Salvia varies in their hardiness, although all will tolerate degrees of cold. Some Salvia are H3 hardy, which is only Hardy in some mild parts of the UK. Many of the shrubby Salvias originate from Mexico and will not be thrive in cold areas, on wet boggy soil, and they are not an ideal choice for clay soil.  Salvia will tolerate cold weather better growing in well-drained soil or in a container which can be moved to shelter over the winter. The evergreen varieties are best left with the foliage in place over winter to provide some winter protection. The more tender varieties will benefit from a winter mulch. 

Salvia patens 'Cambridge Blue' illustrated above left is the most fantastic strong blue but as H3 it will need a sheltered planting spot.

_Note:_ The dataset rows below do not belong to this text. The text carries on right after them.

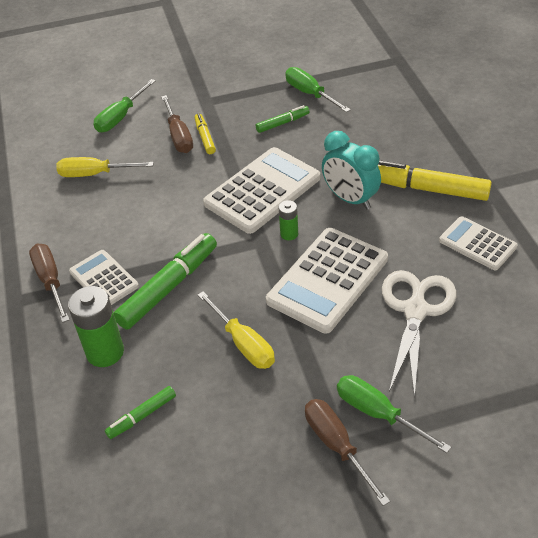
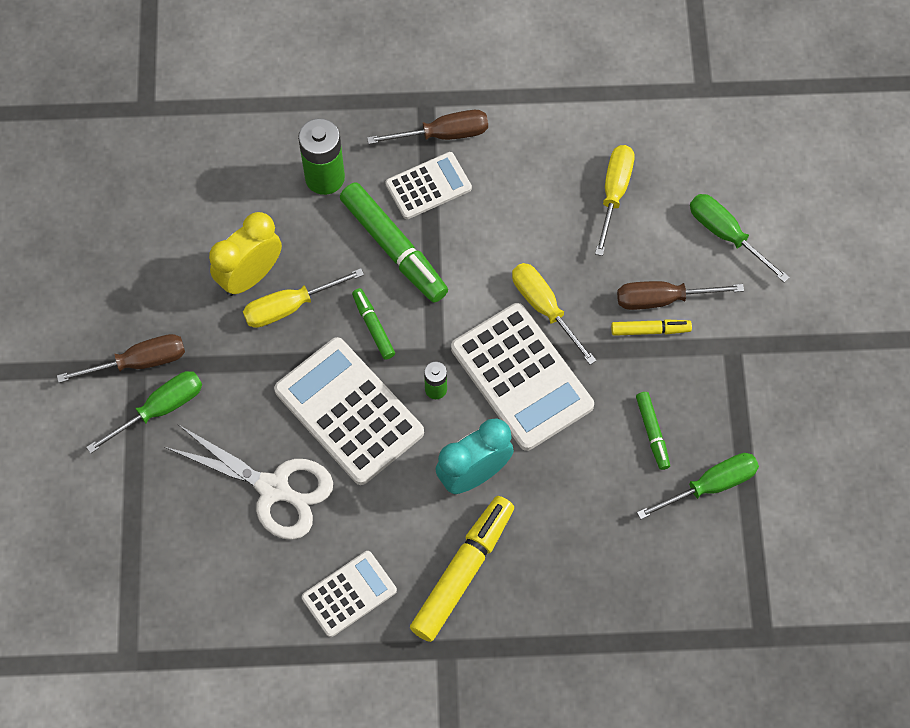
camera: 100 degrees right, 20 degrees up
(142, 416) = (235, 201): green marker -> green marker (373, 326)
(201, 191) = (544, 307): none -> yellow screwdriver
(220, 381) = (250, 276): none -> yellow clock

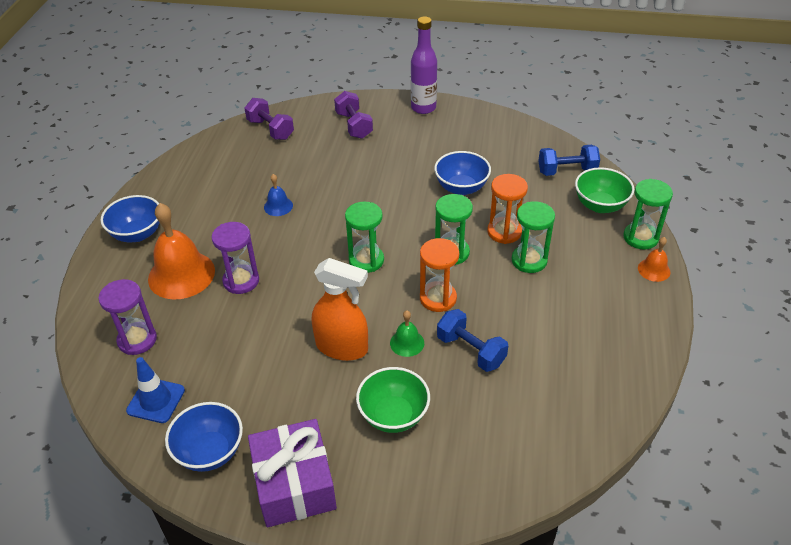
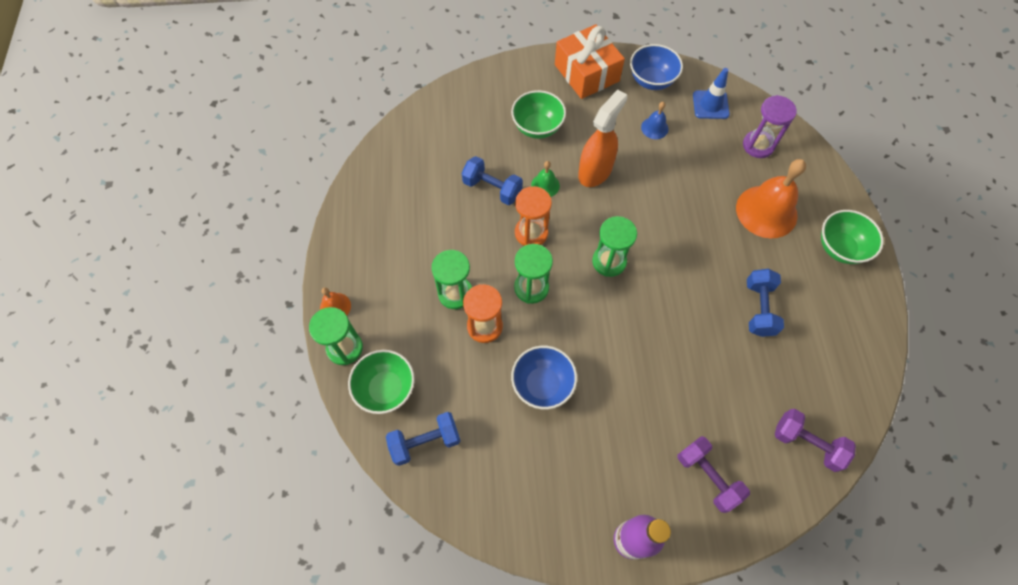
camera: 165 degrees right, 20 degrees up
(137, 234) = (840, 248): blue bowl -> green bowl
(241, 281) = (710, 216): purple hourglass -> none
(247, 204) = (759, 308): none -> blue dumbbell
(278, 206) = (726, 313): blue bell -> blue bell (654, 128)
(294, 484) = (587, 73): purple gift -> orange gift
(342, 347) = (595, 171): orange spray bottle -> orange spray bottle turned 120 degrees clockwise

During the flowering period, dead heading the flowers or removing the flower spikes will prolong flowering. Cut back Salvia in the spring when the fresh shoots appear. 

 Plant Salvia in an area of the garden which is dry and with a good amount of sunshine. The leaves and plants are often aromatic, making them attractive to bees. Illustrated above are some of the most popular and widely available varieties available and typical garden types of Salvia. 

Salvias also look great in a mixed border and are good companion plants to many of our popular garden plants.  

Ideas about different types of Salvia for the garden

Far left is Salvia patens 'Cambridge Blue' a lovely shade of blue and this variety has the RHS garden merit award, always a good indicator when selecting a plant to grow. This Salvia grows to about 75 cms and is a great addition to a sheltered border. It is H3 hardy, which means only down to -5 and so may need winter protection. 

The centre image is a more upright Salvia which is a strong, almost iridescent blue,  Salvia × sylvestris 'Mainacht' very attractive to bees and it will tolerate light and limited dappled shade. If cut back after the first flowering, it may produce a smaller second flush in late summer. Removing the flower spikes will keep the plant flowering.

Illustrated far right is the aptly name Salvia 'Amethyst Lips', a variation on S. 'Hot Lips' fully hardy down to -10 and which grows up to 1m. 

In the same group is the common sage which is grown as a culinary herb, (ideal with pork and sausages. ) Sage makes a nice border plant in its own right separate from its culinary uses. It has attractive soft, grey-green leaves and a low growing compact habit.  If it outgrows its space, or spills over onto a path, it can be cut back and responds well even if cut into the wood. It is a perennial evergreen growing to around 45-60 cms (1.5-2 ft tall) 

Green Wheelbarrow means easy to grow

In most parts of the UK, Salvia is hardy and easy to grow. Select a variety with a H rating suitable for your garden and plant in a sunny spot and in well-drained soil.